My inbox is a Pandora’s box of mad and troubling press releases, most of which I don’t have time to dedicate to (more’s the pity) but occasionally amongst the actual important correspondence and useful information, something unsolicited catches my eye. Today’s find was entitled: ‘PANTONE COLOR INSTITUTE PARTNERS WITH INTIMINA TO RELEASE A CUSTOM PANTONE RED COLOUR EMBLEMATIC OF A PERIOD’ (shouting at me via a subject line works, apparently).
The Pantone Color Institute: Period
INTIMINA has partnered with The Pantone Color Institute for its Seen+Heard Campaign to create Period: an original shade of red ‘that represents a steady flow during menstruation’. The campaign aims to ‘break the stigma’ around periods, and as part of the campaign, the brand has also donated £2,000 to ActionAid, an international charity working with women and girls living in poverty.
Since I dedicate a lot of my free time to reading about, listening to podcasts about and generally mulling over thoughts on, feminism, I think the reason this campaign caught my attention was the mention of stigma. Stigma is something that I’ve given days, weeks, months of thought to since becoming a single mum; the stigma attached to the label ‘single mum’ was one of the hardest roadblocks to happiness in the early days of single parenthood. And in that case the stigma is unwarranted, heart-breaking and challenging but at least with the media depictions of single mums in the news, on TV and on film, its roots can be more easily understood, and its roots traced (cough-the patriarchy-cough).
(Let me pause here and direct you to a guest post from the lovely Jude Peppis-Clay on single parent stigma)
Why Period Stigma?
So, period stigma: why? How does a monthly bodily function become stigmatised? Is it simply because it happens to a woman? I have ended up doing a bit of a deep dive on the origins of period stigma (think we can all agree this was a good use of my time) and discovered that menstrual taboos actually go way back. They can even be found in the Quran (2:222) and the Bible (Leviticus 15) both of which reference the woman being unclean. (I spend 80% of my period in the bath, so this is actually false, for the record.) And while it is unclear exactly why periods became taboo, the only people being negatively impacted from the continued stigmatisation is women.

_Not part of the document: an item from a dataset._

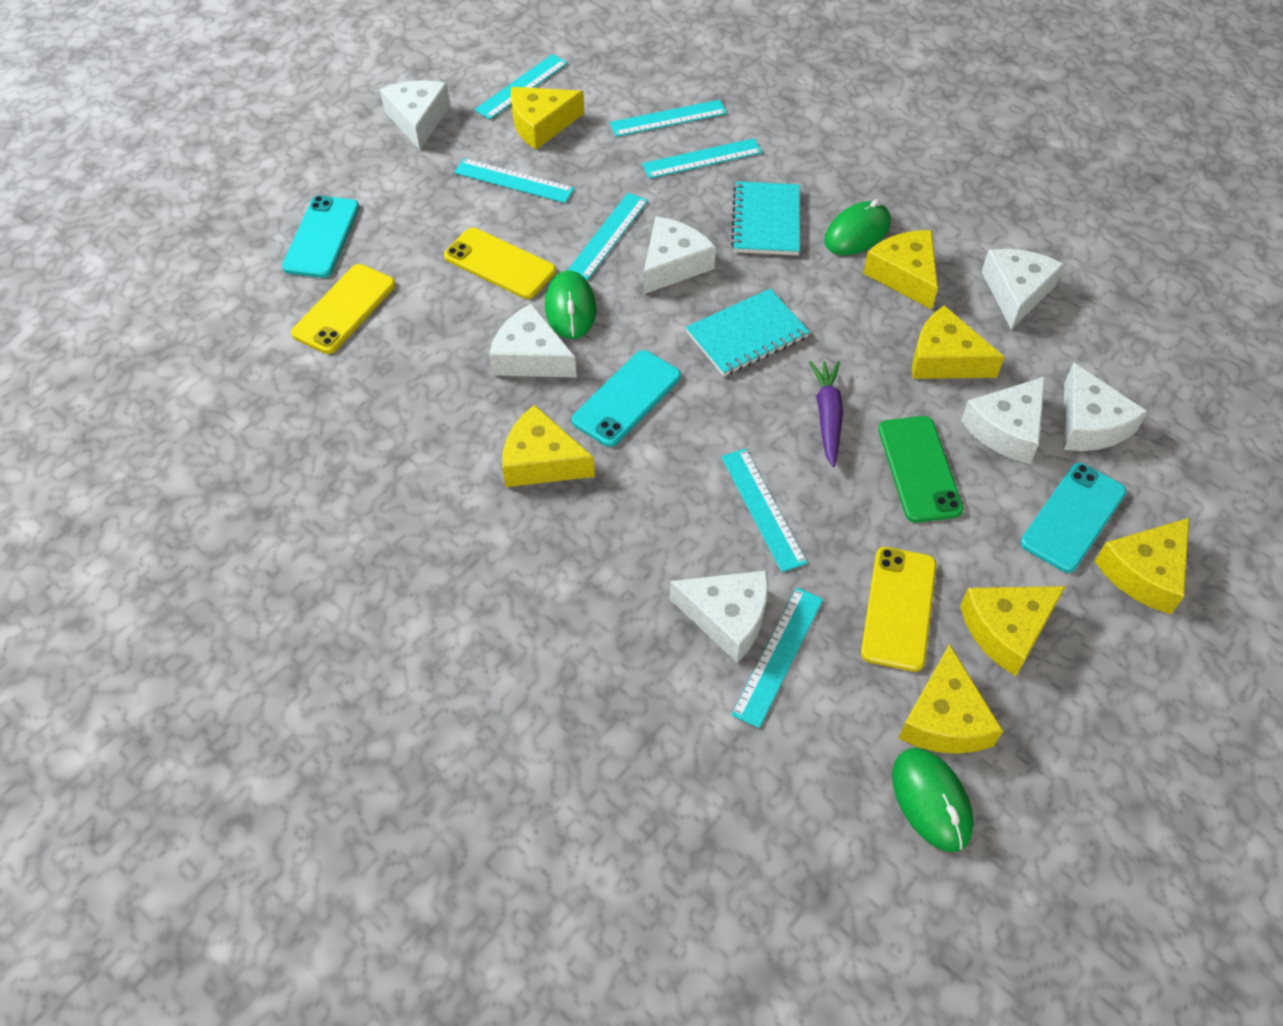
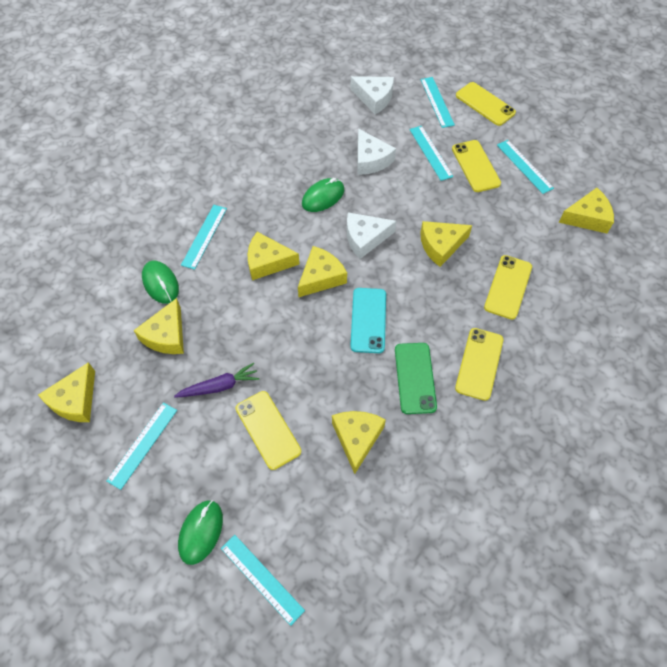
turquoise notebook: 2 -> 0
turquoise phone: 3 -> 1
turquoise ruler: 7 -> 6
white cheese: 7 -> 3
yellow phone: 3 -> 5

Jillian Popkins, Director of Policy, Advocacy, and Programmes from ActionAid UK, said of the INTIMINA campaign: “Around the world today, millions of women and girls still suffer due to the stigma associated with periods. Many girls miss vital days of school, or even drop out altogether, which is one reason so many women experience life-long poverty globally. Without the stigma around periods, more women could escape poverty, fulfil their potential and strengthen their communities. This important campaign will help change that.”
This sort of trumps the impact of period stigmatisation on my own life, which largely affects my choice of outfit on certain days of the month and the inability to openly discuss with the men in my life why I spend two days each month bursting into tears for little to no reason and a further two (ok, four) filled with a (mostly) silent rage and seething at anyone who looks at me / speaks to me / moves in a way that displeases me. Since women, in my experience, talk about periods A LOT, why are we still having to campaign for their destigmatisation? Probably one of the only good things to come out of 2020 was the scrapping of the infamous tampon tax, so perhaps allowing women worldwide to stop being embarrassed of their periods is also within our reach?
Or perhaps the reason this story resonated with me so much is that if 2020 was a Pantone colour, ‘Period’ feels pretty perfect, actually.